Any ideas where to start?
Can you switch to Kerberos instead of NTLM?
You're encountering the "Double-Hop Issue", whereby NTLM authentication cannot traverse proxies or servers.
This is outlined at this location:
http://blogs.msdn.com/knowledgecast/archive/2007/01/31/the-double-hop-problem.aspx
And over here:
http://support.microsoft.com/default.aspx?scid=kb;en-us;329986
Double-Hop Issue
The double-hop issue is when the ASPX page tries to use resources that are located on a server that is different from the IIS server. In our case, the first "hop" is from the web browser client to the IIS ASPX page; the second hop is to the AD. The AD requires a primary token. Therefore, the IIS server must know the password for the client to pass a primary token to the AD. If the IIS server has a secondary token, the NTAUTHORITY\ANONYMOUS account credentials are used. This account is not a domain account and has very limited access to the AD.
The double-hop using a secondary token occurs, for example, when the browser client is authenticated to the IIS ASPX page by using NTLM authentication. In this example, the IIS server has a hashed version of the password as a result of using NTLM. If IIS turns around and passes the credentials to the AD, IIS is passing a hashed password. The AD cannot verify the password and, instead, authenticates by using the NTAUTHORITY\ANONYMOUS LOGON.

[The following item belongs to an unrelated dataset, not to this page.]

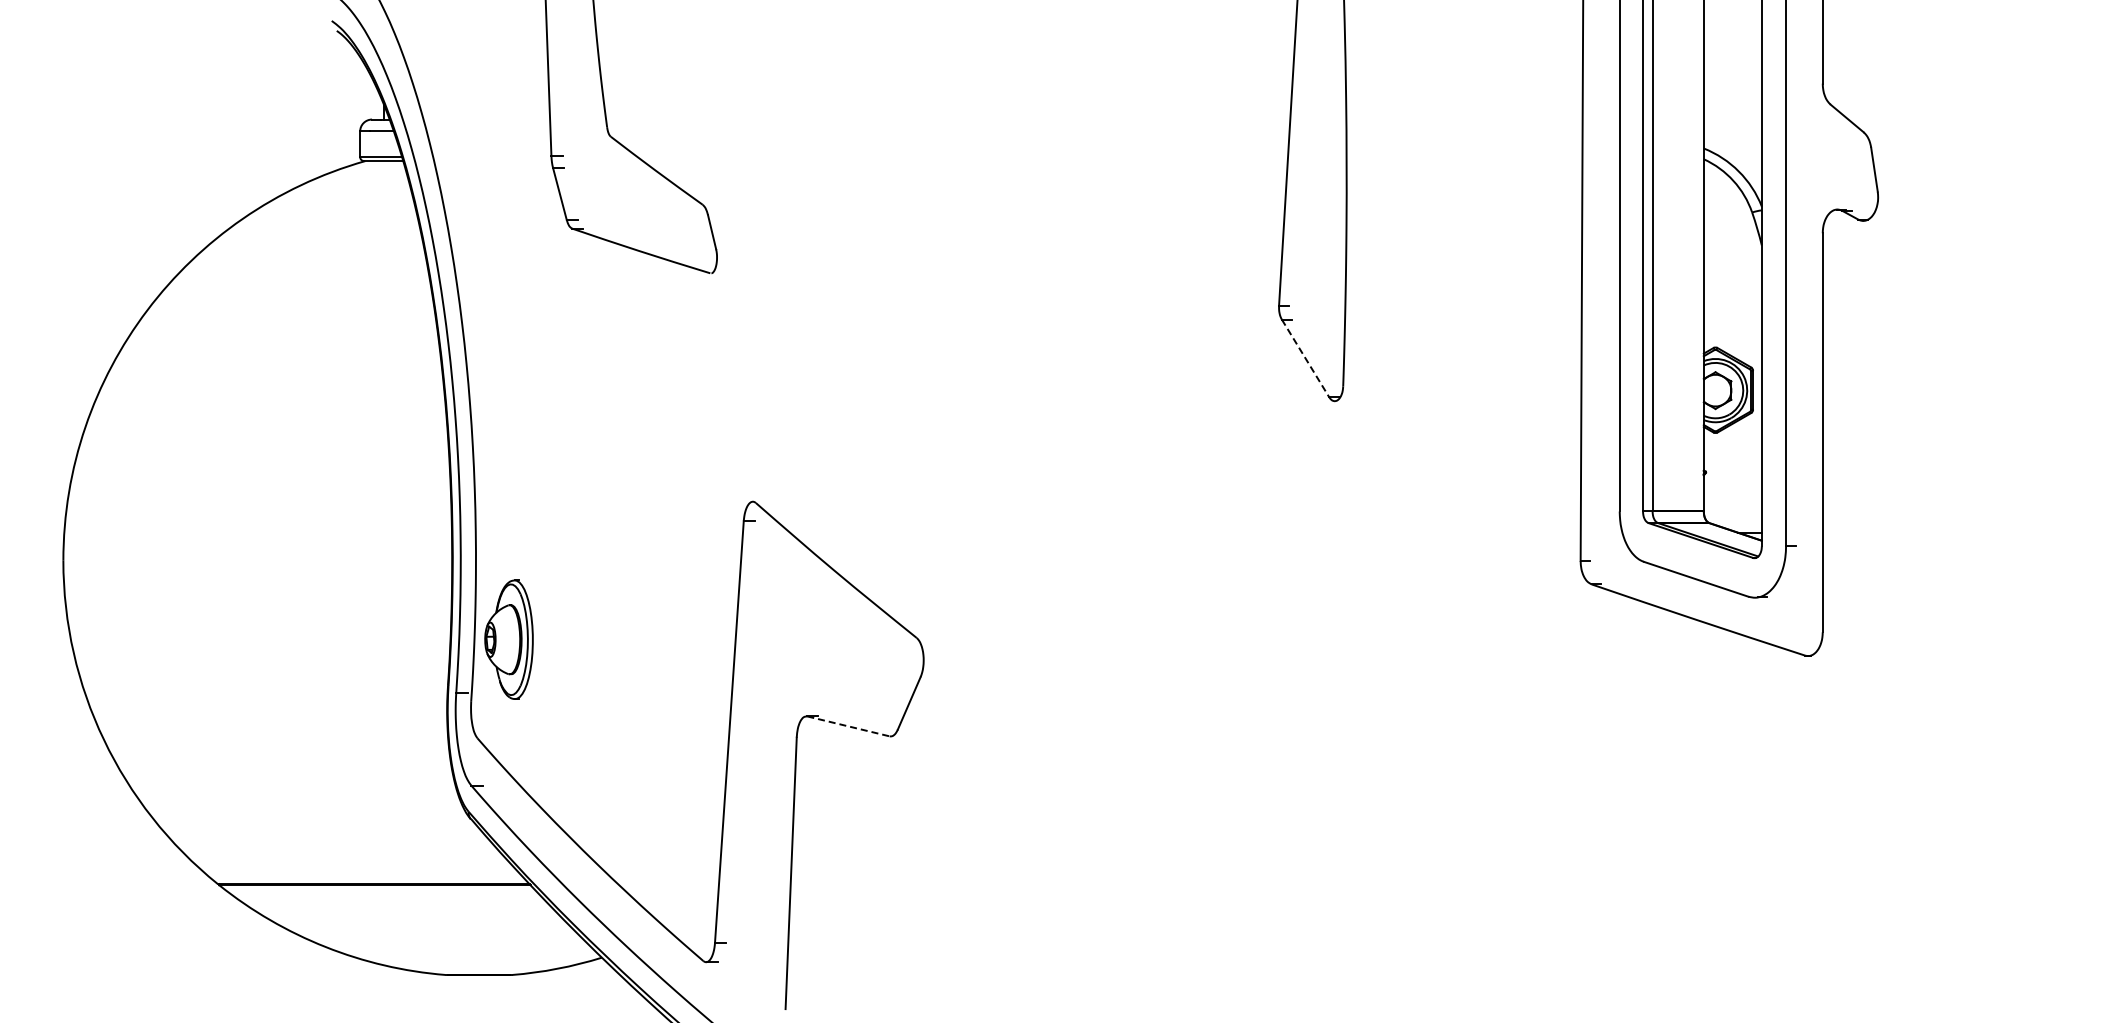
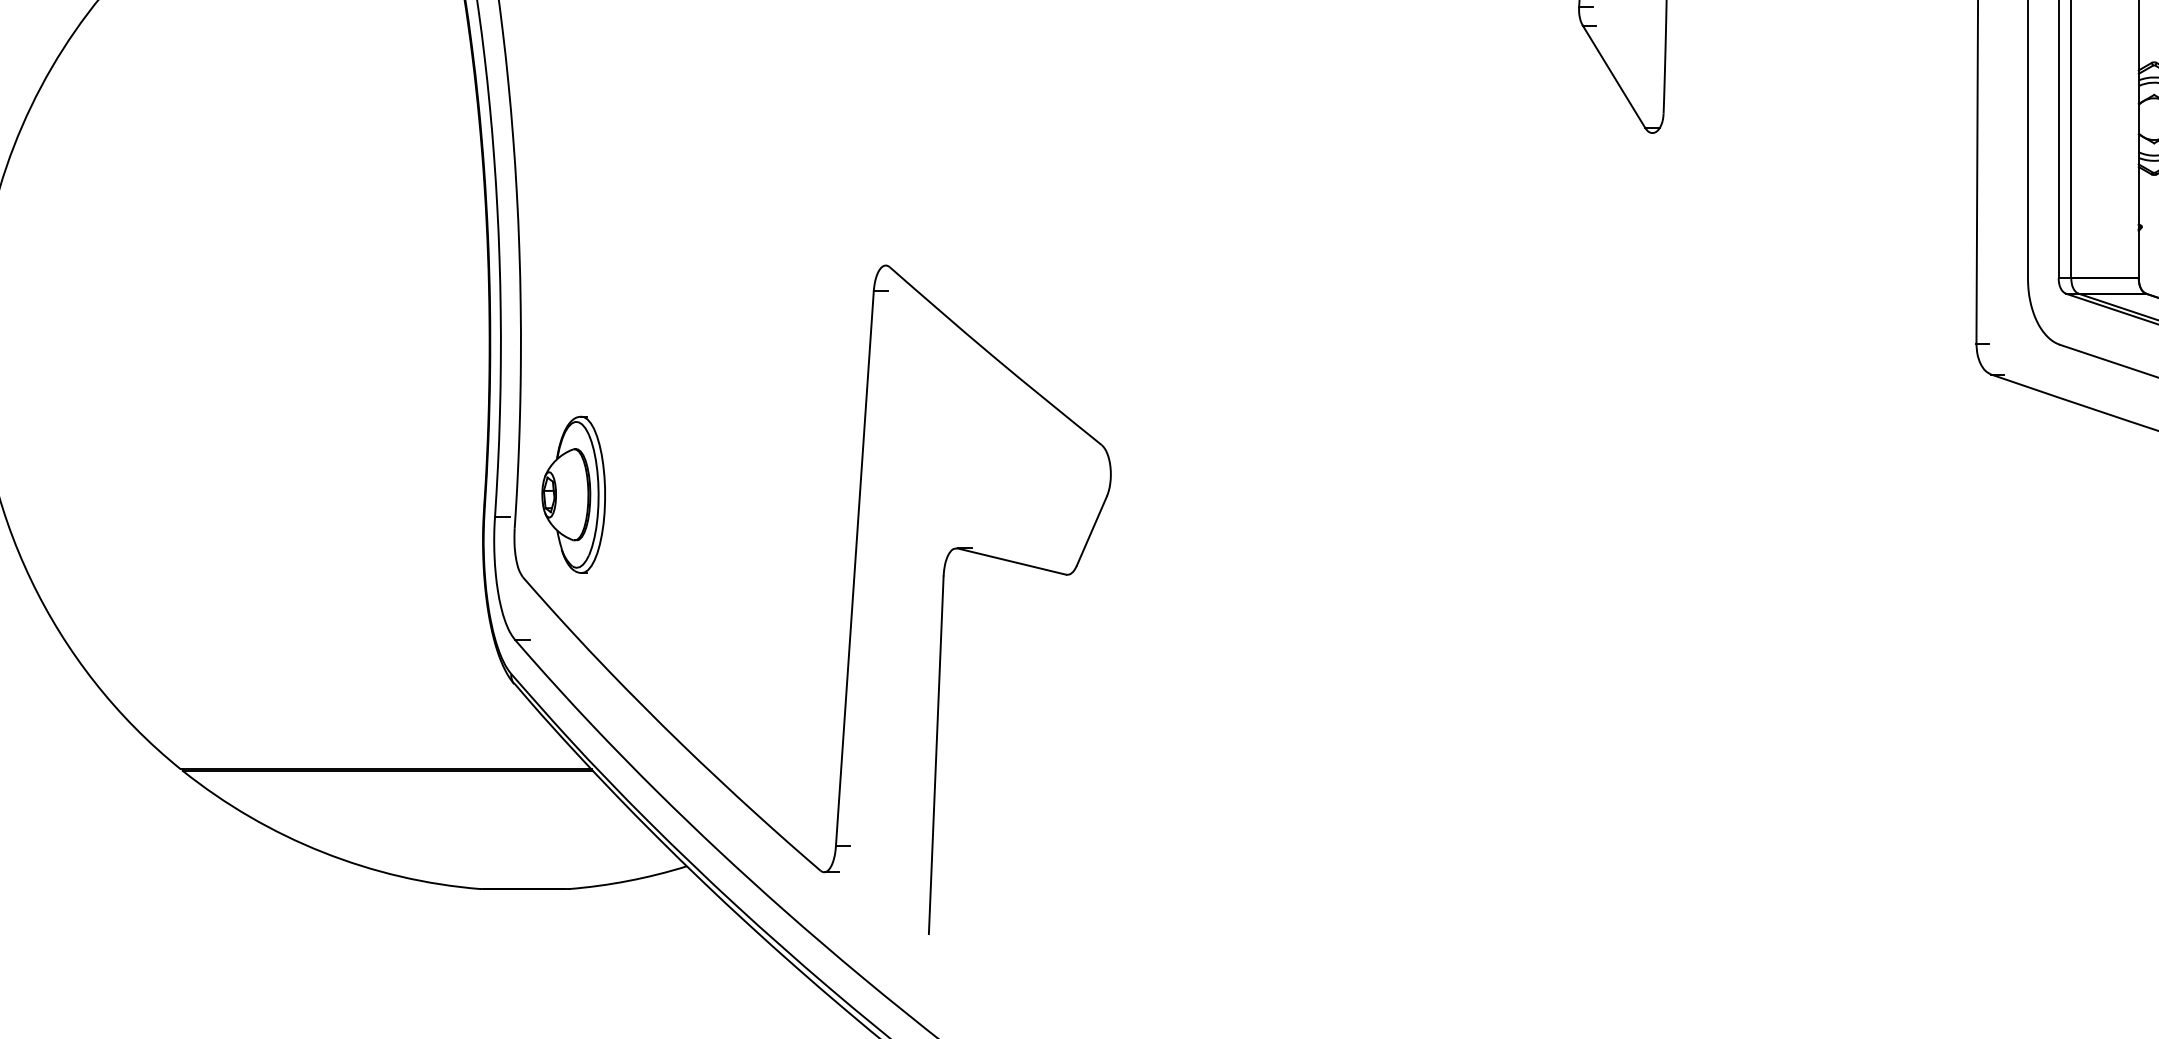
line: (1305, 358) -> (1613, 76), dashed -> solid
part: (508, 639) -> (573, 494), moved
line: (848, 726) -> (1011, 561), dashed -> solid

On the other hand, if your browser client is authenticated to the IIS ASPX page by using Basic authentication, the IIS server has the client password and can make a primary token to pass to the AD. The AD can verify the password and does authenticate as the domain user.
For more information, click the following article number to view the article in the Microsoft Knowledge Base:
264921 (http://support.microsoft.com/kb/264921/) How IIS authenticates browser clients
If switching to Kerberos is not an option, have you investigated the Squid NTLM project?
http://devel.squid-cache.org/ntlm/
you can use HAProxy for load balancing